Google have been making huge progress with their latest text-to-music AI. It creates songs that last as long as 5 minutes. All you have to do is describe what you want, and the AI will do the rest.
Is this a good idea, or just putting more unnecessary pressure on independent artists? Google have released a paper with their work and findings. This has revealed MusicLM and how it will work. They claim that it will “outperform previous systems both in audio quality and adherence to the text description”.
The examples however, are only 30 seconds long. It will be interesting to see a full 5-minute piece and how that compares. Their caption choices were the following:
- “The main soundtrack of an arcade game. It is fast-paced and upbeat, with a catchy electric guitar riff. The music is repetitive and easy to remember, but with unexpected sounds, like cymbal crashes or drum rolls”.
- “A fusion of reggaeton and electronic dance music, with a spacey, otherworldly sound.
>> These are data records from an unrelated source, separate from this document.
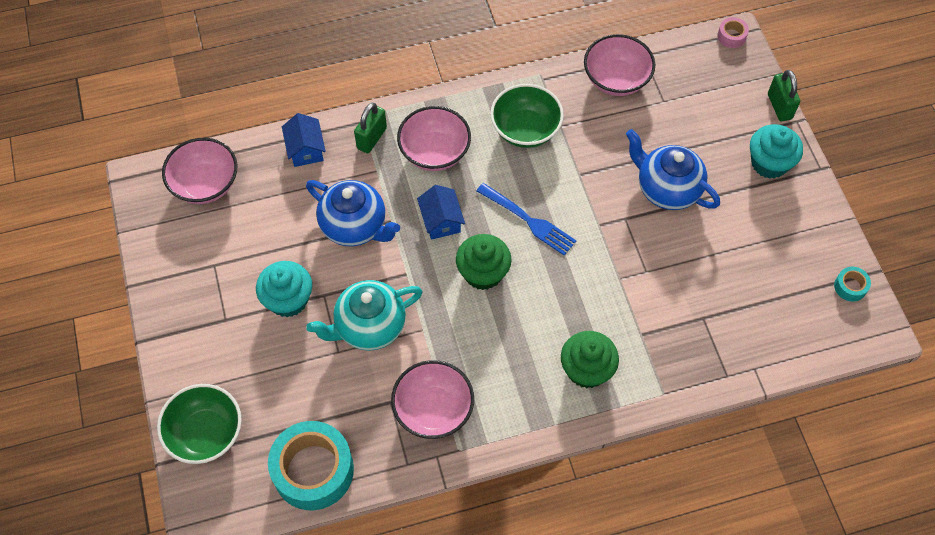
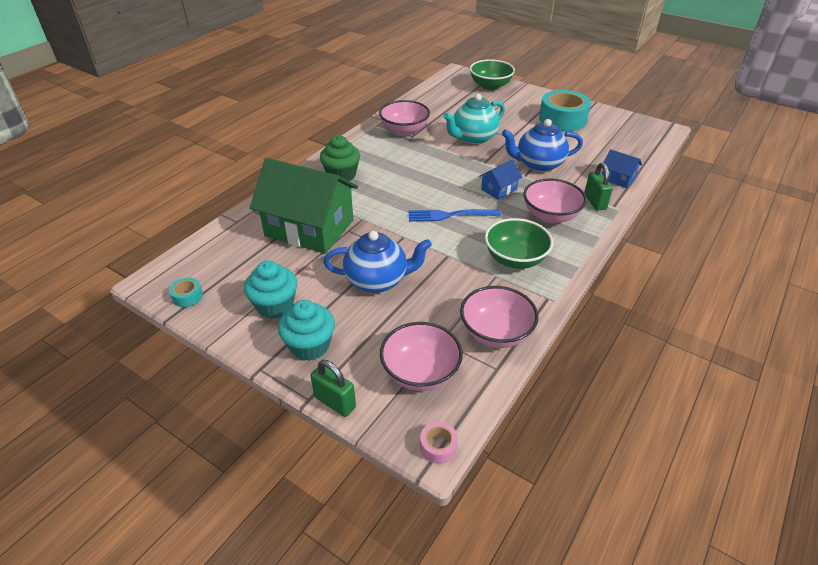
camera: 140 degrees right, 20 degrees down
(205, 184) = (634, 142): pink bowl -> pink bowl (420, 372)
(288, 300) = (524, 128): turquoise cupcake -> turquoise cupcake (275, 305)
(313, 470) = (432, 96): turquoise tape -> turquoise tape (562, 119)
(369, 327) = (473, 138): turquoise teapot -> turquoise teapot turned 150 degrees counterclockwise
(441, 220) = (499, 189): blue house -> blue house turned 75 degrees counterclockwise
(483, 273) = (445, 182): green cupcake -> none
(683, 302) = (309, 228): none -> green house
Induces the experience of being lost in space, and the music would be designed to evoke a sense of wonder and awe, while being danceable”.
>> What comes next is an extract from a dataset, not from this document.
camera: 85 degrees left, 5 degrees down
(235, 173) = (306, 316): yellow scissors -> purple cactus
- “A rising synth is playing an arpeggio with a lot of reverb. It is backed by pads, sub bass line and soft drums. This song is full of synth sounds creating a soothing and adventurous atmosphere. It may be playing at a festival during two songs for a buildup”.
Previously, AIs have been used to create music, but nothing quite like this. There aren’t currently any other platforms that can create music based on simple text. It seems Google will be the first of its kind. Google’s researchers are honest within their report. They explain various challenges that they’ve either faced or are facing throughout this process.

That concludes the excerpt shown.